HP 3000 Manuals

Physical Data Design [ ALLBASE/SQL Performance and Monitoring Guidelines ] MPE/iX 5.0 Documentation
ALLBASE/SQL Performance and Monitoring Guidelines

Physical Data Design 

Physical data design means the arrangement of data inside tables, which
reside in DBEFiles, and the arrangement of DBEFiles in DBEFileSets.  This
section includes the following topics:

   *   Creating DBEFileSets.
   *   Creating DBEFiles.
   *   Creating Tables.
   *   Initial Table Loads.
   *   Unloading Data.
   *   Unloading and Reloading to Avoid Indirect Rows.
   *   Unloading and Reloading to Remove Overflow Pages.
   *   Tips on Deletions from Tables.

Additional information relating to physical design is found in the
section "Load Balancing" in the chapter "Guidelines on System
Administration." You may also find it useful to review the "Physical
Design" chapter in the ALLBASE/SQL Database Administration Guide.

Creating DBEFileSets 

DBEFileSets are logical groupings of DBEFiles.  DBEFileSets are also the
logical home of tables, which are always created in a particular
DBEFileSet.  The following guidelines offer suggestions on how to
distribute tables among DBEFileSets.

Avoiding the SYSTEM DBEFileSet for User Data.     

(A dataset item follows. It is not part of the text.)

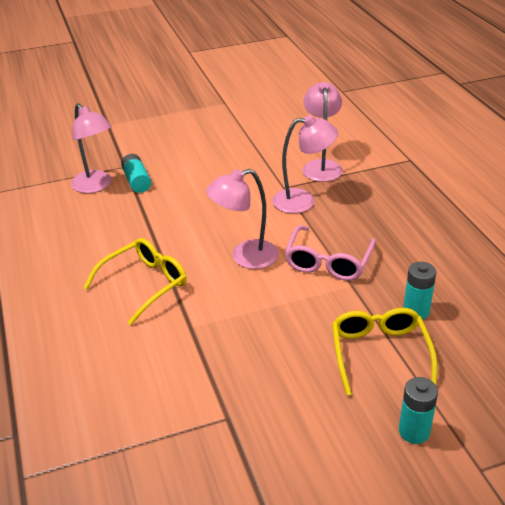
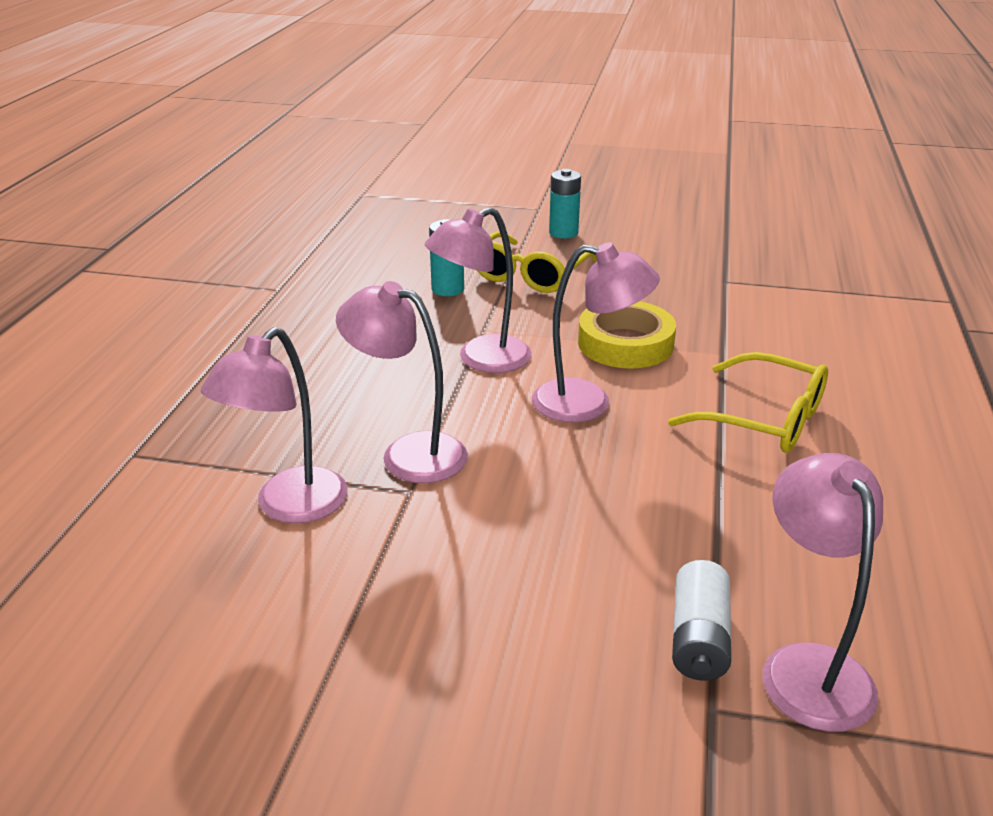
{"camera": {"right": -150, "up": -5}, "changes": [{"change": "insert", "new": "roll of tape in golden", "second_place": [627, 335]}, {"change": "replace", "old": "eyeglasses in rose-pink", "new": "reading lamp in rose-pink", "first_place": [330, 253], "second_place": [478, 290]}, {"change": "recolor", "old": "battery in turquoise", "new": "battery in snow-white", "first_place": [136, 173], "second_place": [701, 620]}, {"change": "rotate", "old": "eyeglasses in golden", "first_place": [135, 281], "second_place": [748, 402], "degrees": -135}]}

Although you can create user-defined tables in the SYSTEM DBEFileSet, it
is recommended that you create new DBEFileSets to keep user data separate
from system catalog data to facilitate maintenance and performance
tuning.  Here are the reasons why:

   *   System catalog data is accessed frequently.  If user data is kept
       in the SYSTEM DBEFileSet, then the pages used for system data
       become intermingled with the pages used for user data.  If
       ALLBASE/SQL needs to access a system page that physically resides
       near the end of the DBEFileSet, then it must first look through
       all the page table pages that come before it.  The average time to
       access a particular system page increases because of the extra
       data stored within the DBEFileSet.

   *   Sometimes ALLBASE/SQL uses pages in the SYSTEM DBEFileSet for
       temporary space.  If this space is not available, processing will
       terminate in an unsuccessful state.  Mixing user and system data
       makes it more likely that temporary space will not be available
       when needed.  See the section "Temporary Space in SYSTEM" in the
       chapter "Guidelines on System Administration."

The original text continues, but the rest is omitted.